We recently announced a giveaway. This is a pretty significant kind of giveaway — $100,000 — that will all go to one of our customers.

We expected to be able to get broad awareness from a combination of earned and paid for media. Earned for the philanthropic component and the big number, paid for re-engaging and reenforcing our existing relationships.

Our strategy was to pace out the split. First three weeks (1 week leading into and 2 weeks after launch) would be focused on earned and then we would kick in the paid – a combination of SEM and radio in all our markets.

We are 9 days into the earned media as I write this and the biggest lesson we’ve learned to the moment is: Earned media hates the words “contest” and “giveaway”.

This seems obvious as I write it down but it goes to show you how using the wrong word or two can have an impact.

We have always been a company that focuses on the small and medium sized businesses that are being hammered by big box retailers like Amazon. Allowing them to out-compete them with faster same-day, local delivery. We firmly believe that the diversity brought by independent retailers and merchants is what makes our communities and cities unique. We all don’t want to shop at Buy ‘N Large, wear the same clothes and eat the same things. Homogeny in retail is bad for us, bad for the environment and bad for the economy.

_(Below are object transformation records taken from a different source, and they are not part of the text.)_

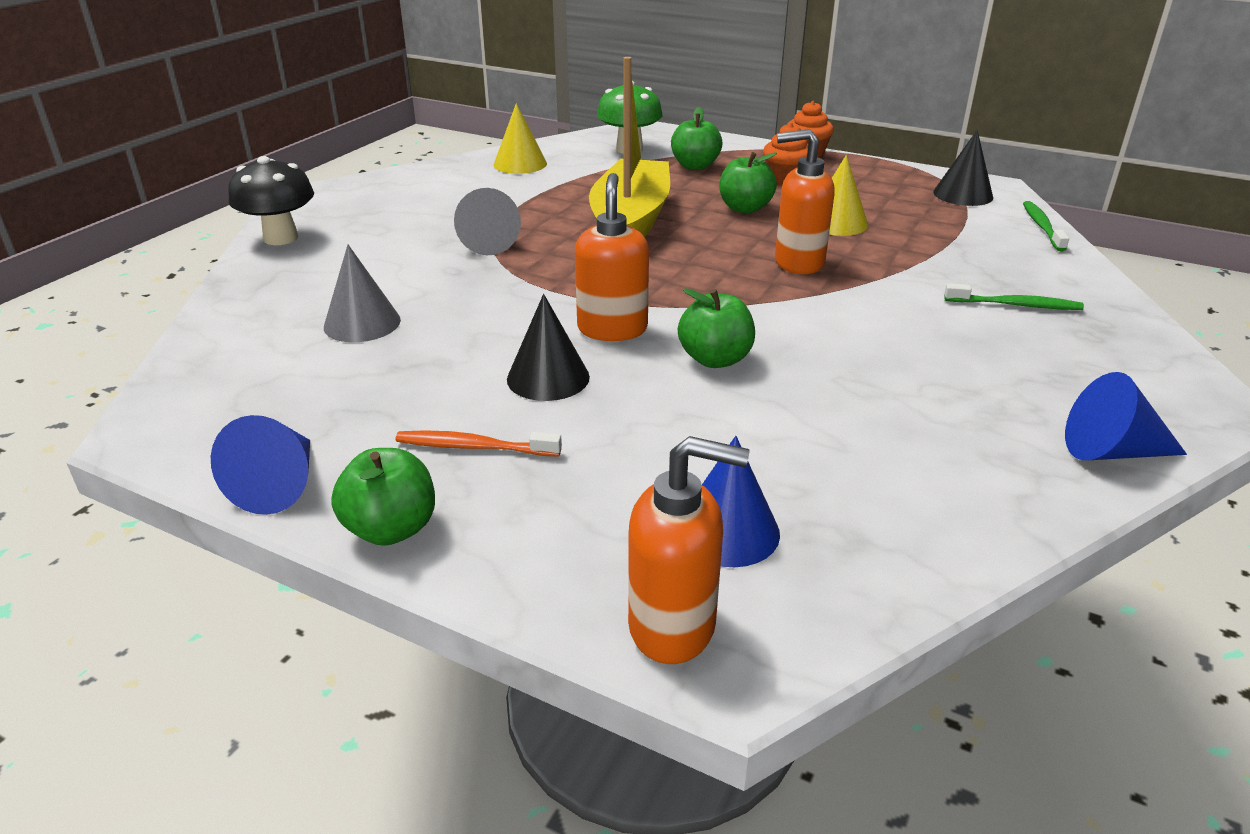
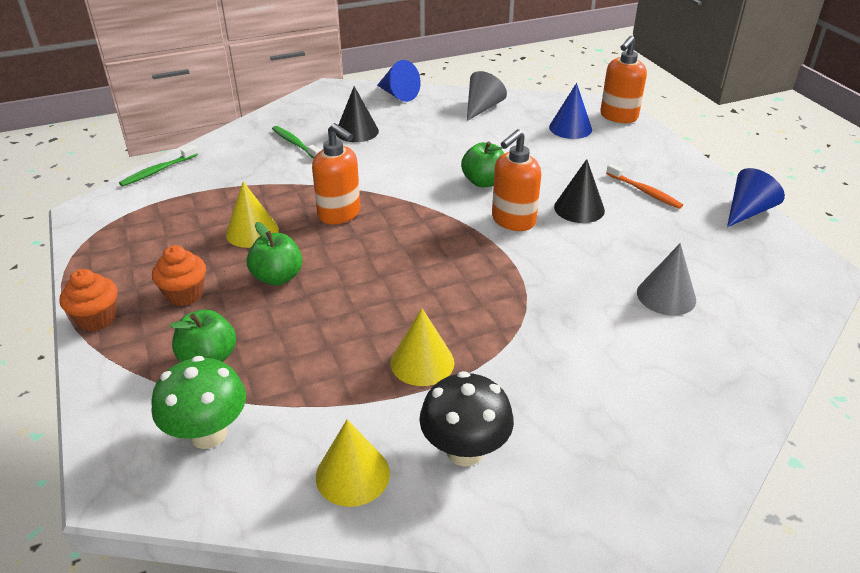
camera: 140 degrees left, 5 degrees up
(281, 238) = (702, 452): black mushroom -> black mushroom (465, 451)
(391, 529) = (701, 176): green apple -> none
(489, 242) = (514, 339): grey cone -> grey cone (482, 108)
(546, 209) = (422, 362): none -> yellow cone
(630, 222) = (379, 307): yellow boat -> none
(673, 626) = (618, 117): orange soap dispenser -> orange soap dispenser turned 105 degrees counterclockwise
(963, 194) = (123, 214): black cone -> black cone (357, 131)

We also firmly believe that entrepreneurship is the kindling that stokes the economic fire in our cities and our country. The problem with kindling, while essential, it is the first thing that burns.

I’m explaining this because the $100,000 we were handing over to one of our customers was meant to give them a leg up, to elevate the pressure, the make life a little easier for them to focus on building their business with some breathing room. A luxury most don’t have.

This is also a quarterly initiative. A version of this will happen on repeat every 3 months.

That’s the back story. The reason we are doing this. But then we added “giveaway” and “contest” to the end of the sentence. No one wants to support a contest or help promote a self-serving giveaway.

This is why you, as a founder, need to scrutinize every single word, every single number and be unapologetic about doing so. Slow down. Get the position right. Think from other peoples’ angles. Don’t stop asking questions.

At least we realized this early on in our journey with this program (<– WAY better than “contest”) and have made adjustments in our language and our positioning. Lesson learned.